I’ve always been annoyed by people who stop liking certain things just because they’re popular, most specifically in music. People will all of a sudden turn on a band or artist, saying that they don’t like them anymore because they "sold out."

First of all, what does selling out really entail? After all these years, I still haven’t figured this out. But it really angers some people and turns people against things faster than the Yankees bullpen can blow a lead (sorry Yankees fans, I had to do it). One of the most glaring examples of this in recent years is Green Day. In 2004, they released "American Idiot," which I think I’ve listened to about 50,000 times since then. Of course, all my friends and I loved it. But after it started selling like crazy, and the video for "Boulevard of Broken Dreams" took over MTV, they turned on it instantly, saying, you guessed it, they sold out.

That kind of behavior is just ridiculous. Personally, I don’t care that a lot of 12-year-old girls think Billie Joe Armstrong is hot, I love Green Day and I have since fifth grade. Some turned on them because they were popular, while others turn on bands if they change their sound slightly, and it just happens to create a surge in popularity among that group. What people don’t realize, and what bands like Green Day do realize, is that if you want to have a great musical legacy and gain the respect of your peers, you have to tweak your sound a little bit.

There are numerous examples of this throughout the history of popular music. Look at The Beatles. They could’ve made "A Hard Day’s Night" over and over again, but they wouldn’t have the same legacy if they didn’t make "Rubber Soul" and "Revolver." R.E.M., another one of my favorites, has released 14 studio albums, and they all sound completely different from one another, Pearl Jam is the same way, and they also have great musical legacies. U2 could have lived off "The Joshua Tree" forever, but they made "Achtung Baby," which sounded nothing like them, and they continue to experiment to this day. So you can’t blame Green Day for making a political rock opera that sounded more like pop in some places instead of writing more songs about sniffing glue. Only one band has had a 30-year career without changing their sound, and that is AC/DC. They are the exception, not the rule.

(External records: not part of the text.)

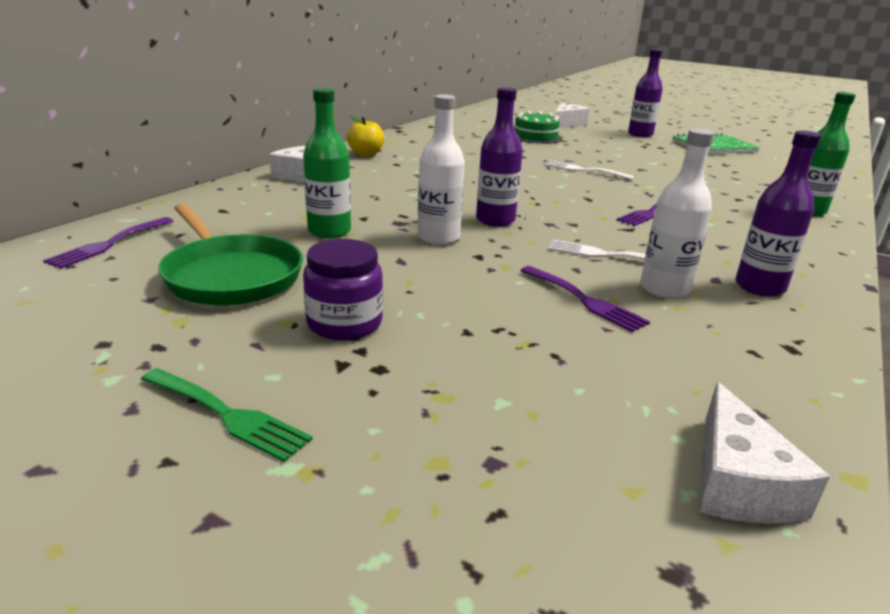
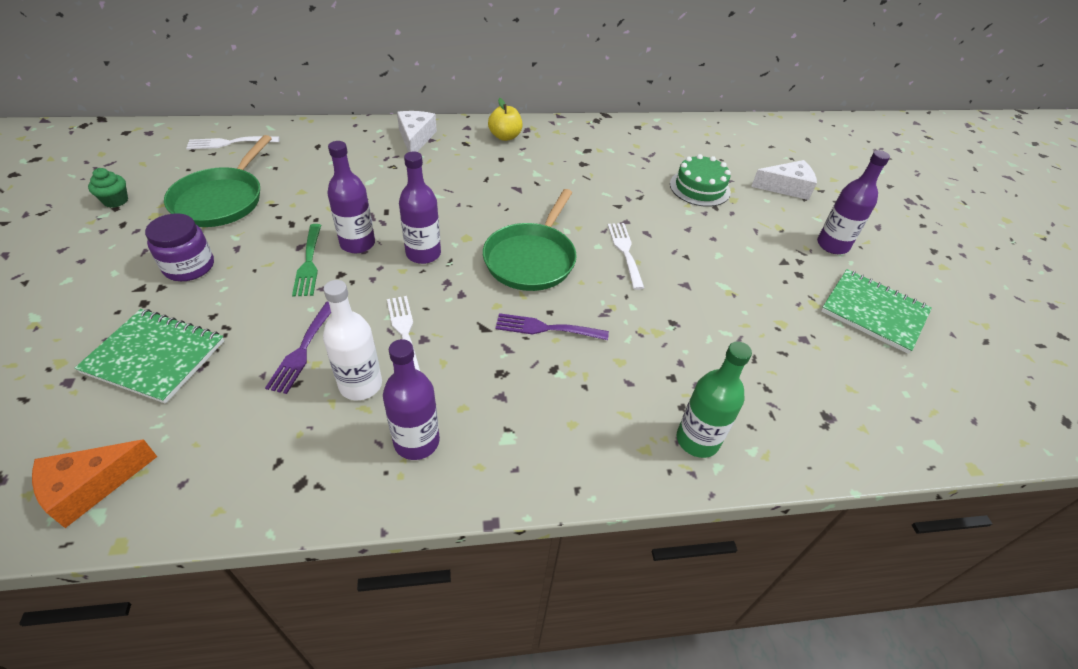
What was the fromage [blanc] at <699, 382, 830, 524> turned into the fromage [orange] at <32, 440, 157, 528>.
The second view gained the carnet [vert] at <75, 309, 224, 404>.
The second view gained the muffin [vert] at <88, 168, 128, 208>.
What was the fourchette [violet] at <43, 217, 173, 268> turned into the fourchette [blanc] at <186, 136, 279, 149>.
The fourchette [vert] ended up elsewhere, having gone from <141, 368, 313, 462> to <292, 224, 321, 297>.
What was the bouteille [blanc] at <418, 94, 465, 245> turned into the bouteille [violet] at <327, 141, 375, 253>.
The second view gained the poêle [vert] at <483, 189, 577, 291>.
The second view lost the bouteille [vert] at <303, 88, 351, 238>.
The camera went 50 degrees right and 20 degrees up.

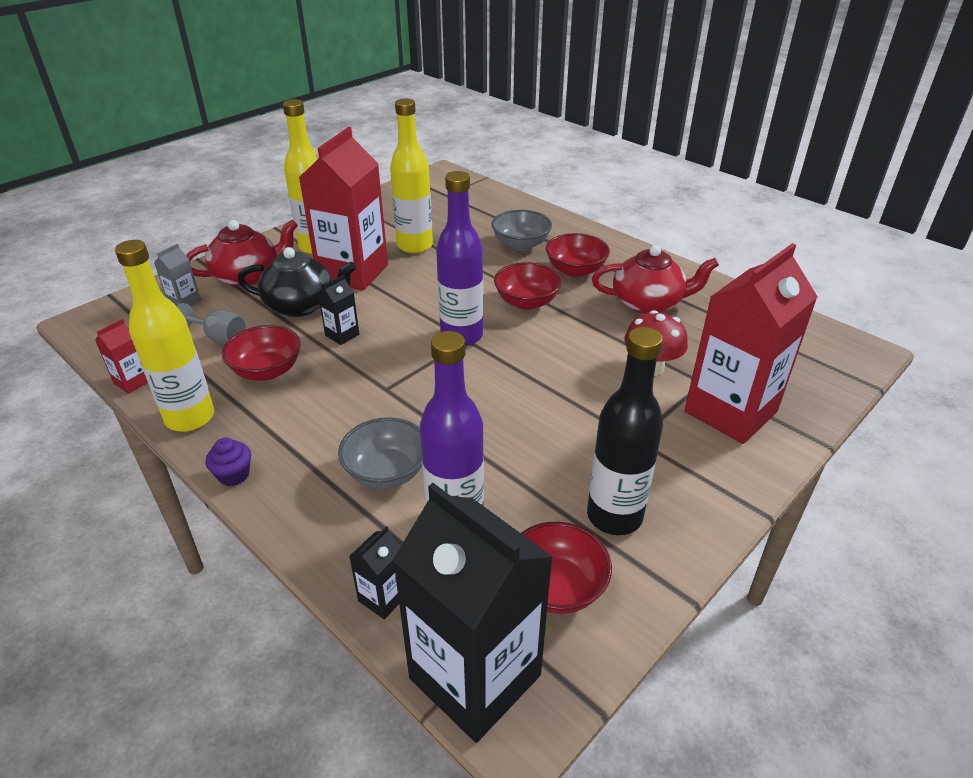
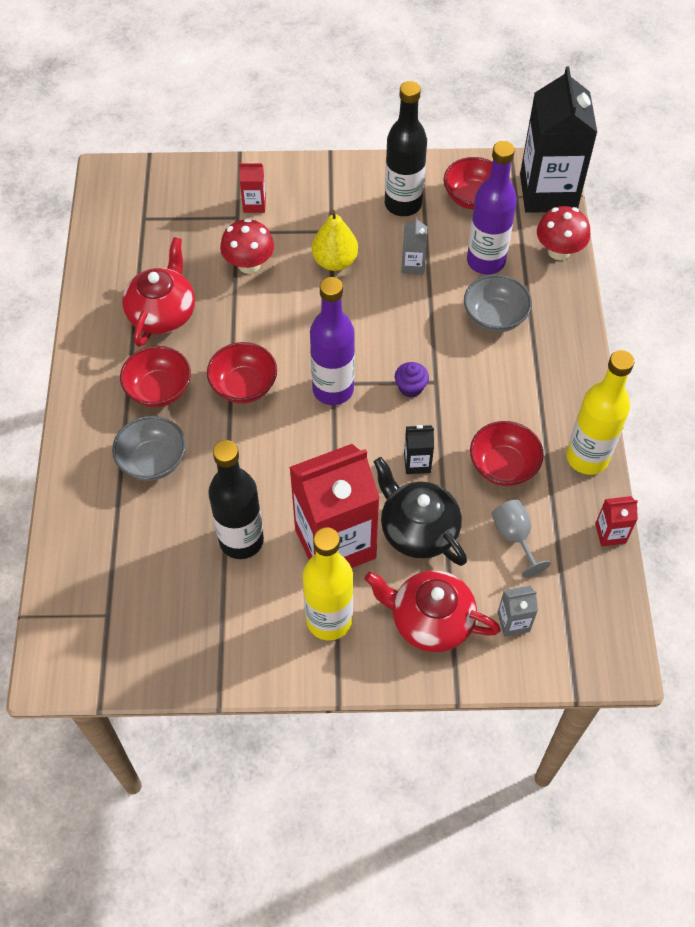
The théière [rouge] at <592, 245, 719, 314> ended up facing another way, 60 degrees clockwise from before.
What was the bouteille [jaune] at <390, 99, 433, 253> turned into the bouteille [noir] at <208, 440, 264, 559>.
The size of the brique de lait [rouge] at <684, 243, 818, 444> changed by a factor of 0.41.
The second view gained the poire [jaune] at <312, 210, 358, 271>.
The muffin [violet] ended up elsewhere, having gone from <206, 437, 251, 486> to <395, 362, 429, 398>.
The second view gained the brique de lait [gris] at <401, 217, 427, 274>.
Where the brique de lait [noir] stood at <349, 526, 401, 619>, the champignon [rouge] came to stand at <537, 206, 590, 260>.
The camera went 135 degrees left and 20 degrees up.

Another aspect of this phenomenon is the "overrated" effect. When something gets really popular, after a while people will start detracting it and say that it’s overrated. This happens a lot with movies. I call it the "Titanic Syndrome." "Titanic" is the highest-grossing movie in history, everyone went to see it. Ask anyone about it now, and they’ll tell you how overrated it was and how it didn’t deserve any Oscars or anything like that. Pretty soon, there will probably be people who’ll think "The Dark Knight" is overrated, and say that Heath Ledger only won because he died.

Listen, lots of things are overrated. The movie "Crash," the original "Star Wars" movies (except for "The Empire Strikes Back"), Dean Koontz novels, Mariano Rivera, you name it. All I’m asking for is some consistency. Don’t say you love something, and then turn around and say that something is overrated or a sell-out. But if you do change your mind on something, own up to it. Don’t say that you’ve always thought "Titanic" was overrated, even though you said 11 years ago that you wanted to run away with Leonardo DiCaprio. I don’t ask for much from people, but I’m asking for this.